Non era facile la vita per Jimmy. Il mondo che lo circondava non era il suo. Quando tornava a casa c’era sempre qualcosa che andava storto. Neanche un rispettabile posto da “ragazzo alla porta”  del principale albergo delle sue parti lo rendeva felice. A casa era incompreso. Jimmy non era il solo, come lui, molti altri. Ragazzi provenienti da famiglie per bene, né poveri né ricchi, ragazzi educati ai quali era stata data una certa sicurezza. Qualcosa, però, non funzionava.

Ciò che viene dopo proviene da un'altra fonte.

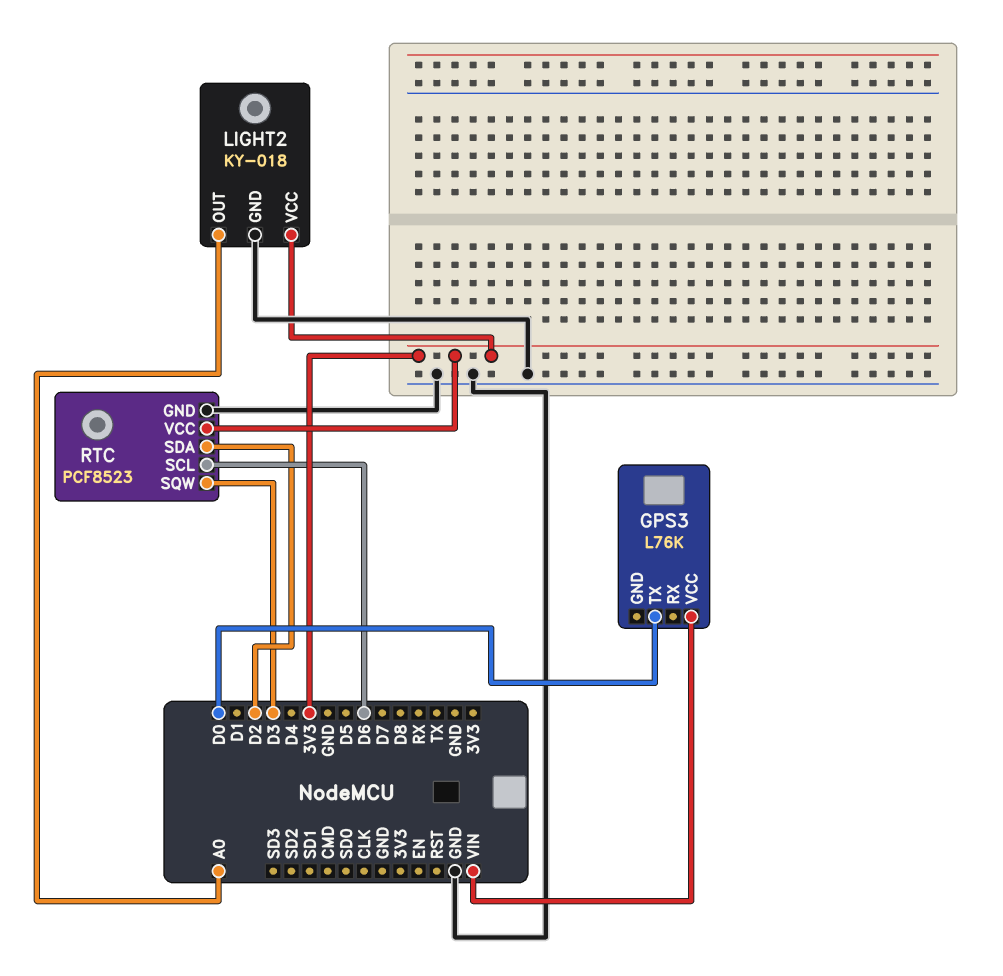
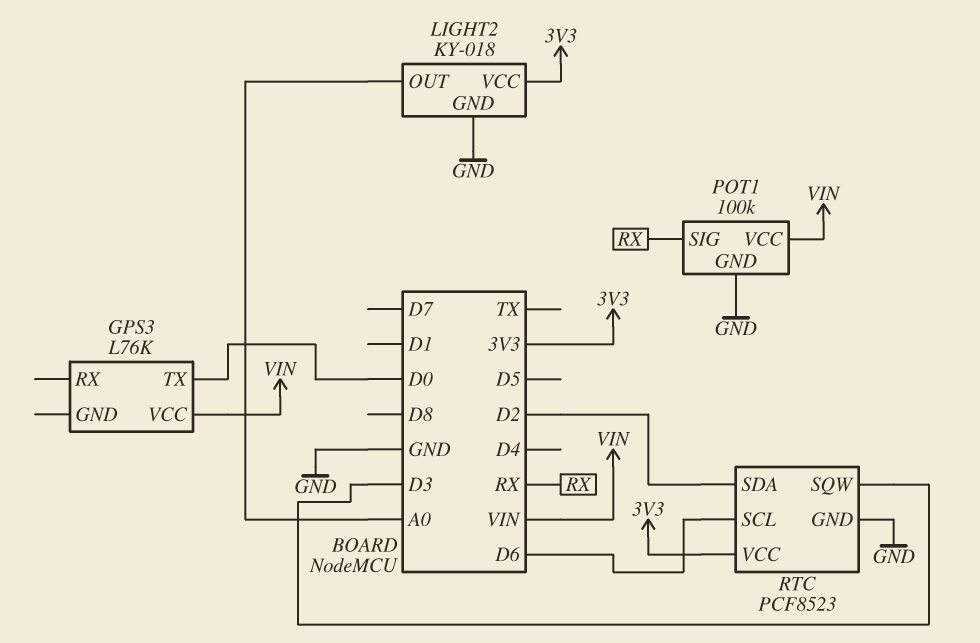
POT1: none -> 100k
POT1 pin GND: none -> GND
POT1 pin SIG: none -> RX
POT1 pin VCC: none -> VIN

A quell’epoca Jimmy guadagnava 3 pounds e 10 pennies (questo è l’attuale valore equivalente, naturalmente!) alla settimana. Il suo ultimo acquisto, un abito visto sulla rivista Tailor and Cutter, ne costava da solo 35. Diceva orgoglioso: “Quando lo indosso mi sento totalmente diverso. E’ come se la mia vita cominciasse da capo”.

Il senso di depressione, il sentire la necessità di essere padroni di qualcosa, riempiva la testa del nostro e di tanti altri ragazzi come lui. Per troppo tempo si erano sentiti dei lunatici, additati come stravaganti nelle metropolitane che da Shepeerd’s  Bush portavano in pieno centro. Adesso era invece chiaro che il loro stile, inimitabile se pur estremamente semplice, era la chiave di volta. Adesso erano qualcuno, si riconoscevano e non avevano più paura di essere additati. Adesso erano i “Mods”.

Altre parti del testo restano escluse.